State Route 219 (SR 219) is a state highway in the U.S. state of California that runs north of Modesto in Stanislaus County. It serves as a connector along Kiernan Avenue between State Route 99 and State Route 108.

==Route description==
Route 219 is defined in section 519 of the California Streets and Highways Code, and that the highway is "from Route 99 at Salida easterly to Route 108".

SR 219 begins at an interchange with SR 99 in Salida. It then heads east, out of the city, as Kiernan Avenue. The east end of SR 219 is at State Route 108 in Stanislaus County, due north of Modesto. Other than Salida, the route runs through rural farmland and does not connect between any population centers.
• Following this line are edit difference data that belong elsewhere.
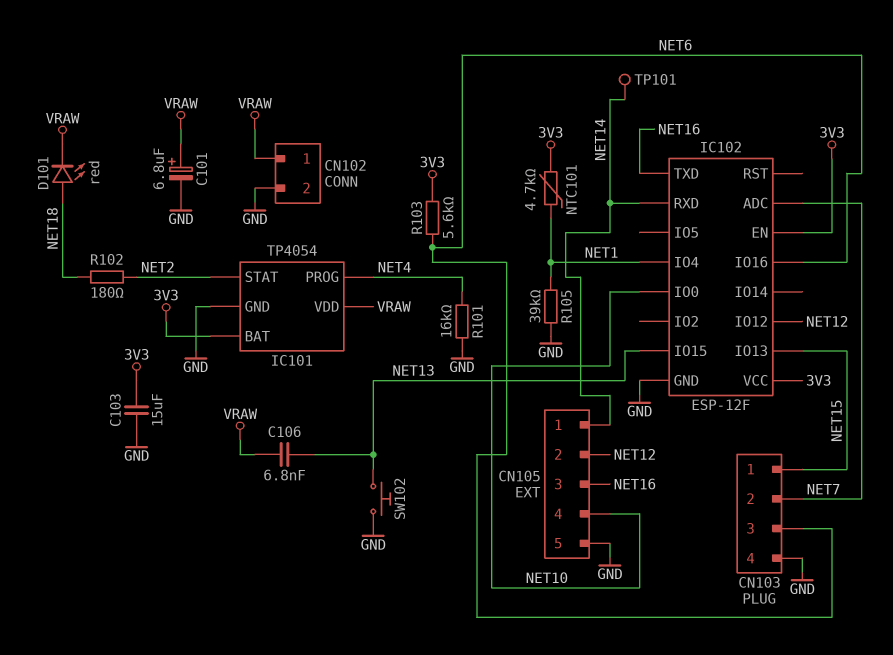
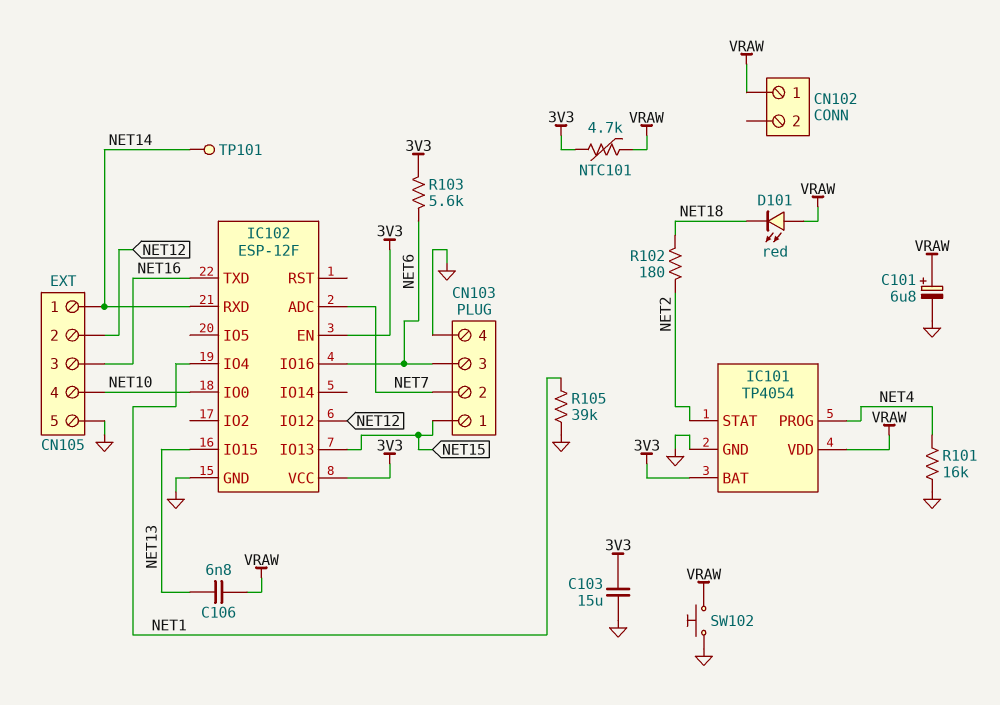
CN102 pin 2: GND -> none
D101: LED red (A NET18, K VRAW) -> LED red (A VRAW, K NET18)
NTC101: 4.7k (3V3, NET1) -> 4.7k (3V3, VRAW)
SW102: button (GND, NET13) -> button (GND, VRAW)

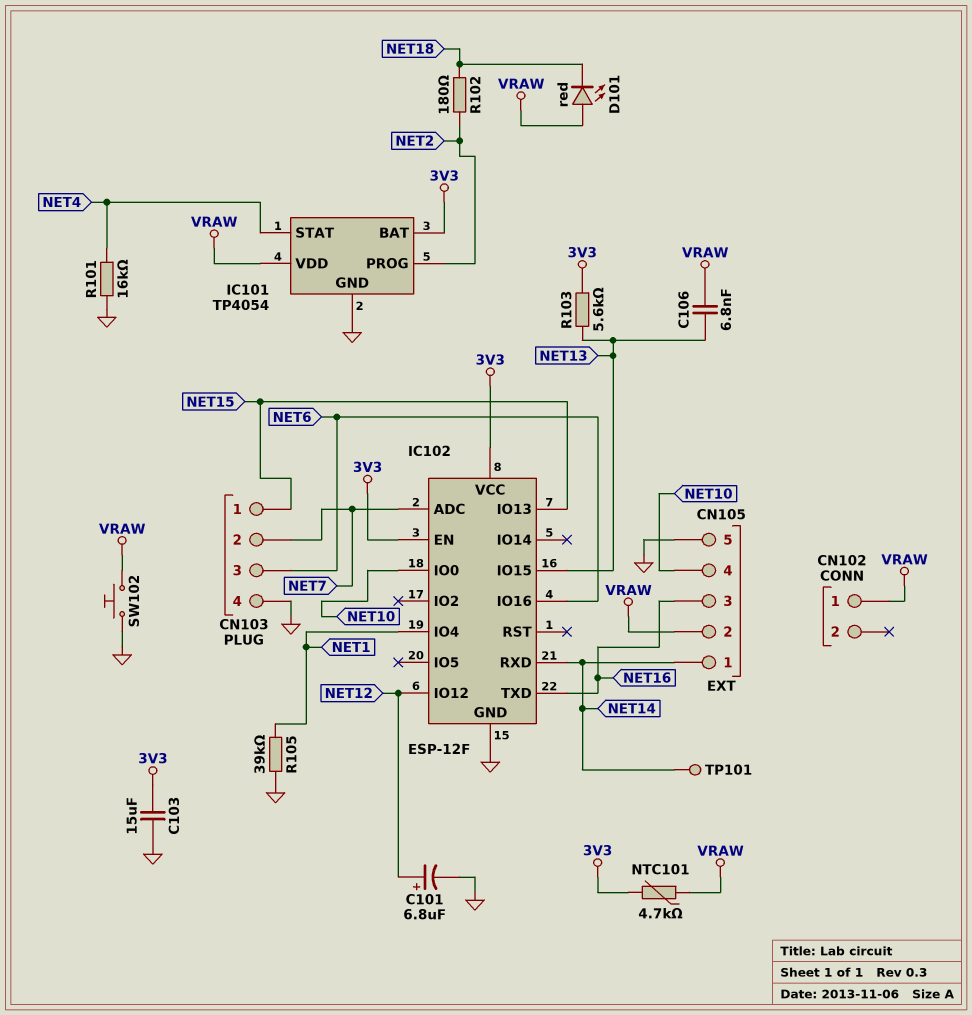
C101: 6.8uF (plus VRAW, minus GND) -> 6.8uF (plus NET12, minus GND)
CN105 pin 2: NET12 -> VRAW
IC101 pin PROG: NET4 -> NET2
IC101 pin STAT: NET2 -> NET4
R103: 5.6k (3V3, NET6) -> 5.6k (3V3, NET13)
SR 219 is not part of the National Highway System, a network of highways that are considered essential to the country's economy, defense, and mobility by the Federal Highway Administration.

==History==
In 2009, 2.25 mi of SR 219 were expanded to 4 lanes with a center median. As of November 2010, a study was underway to determine the feasibility of reconstructing the State Route 99/State Route 219 interchange to handle projected future demand.

In January 2015 the old Kiernan Avenue overpass for the SR 99 interchange was demolished, to make way for the new SR 99 interchange. Traffic was shifted over to a small portion of the new interchange that had been completed during the demolition, so that traffic would still be able to pass over SR 99.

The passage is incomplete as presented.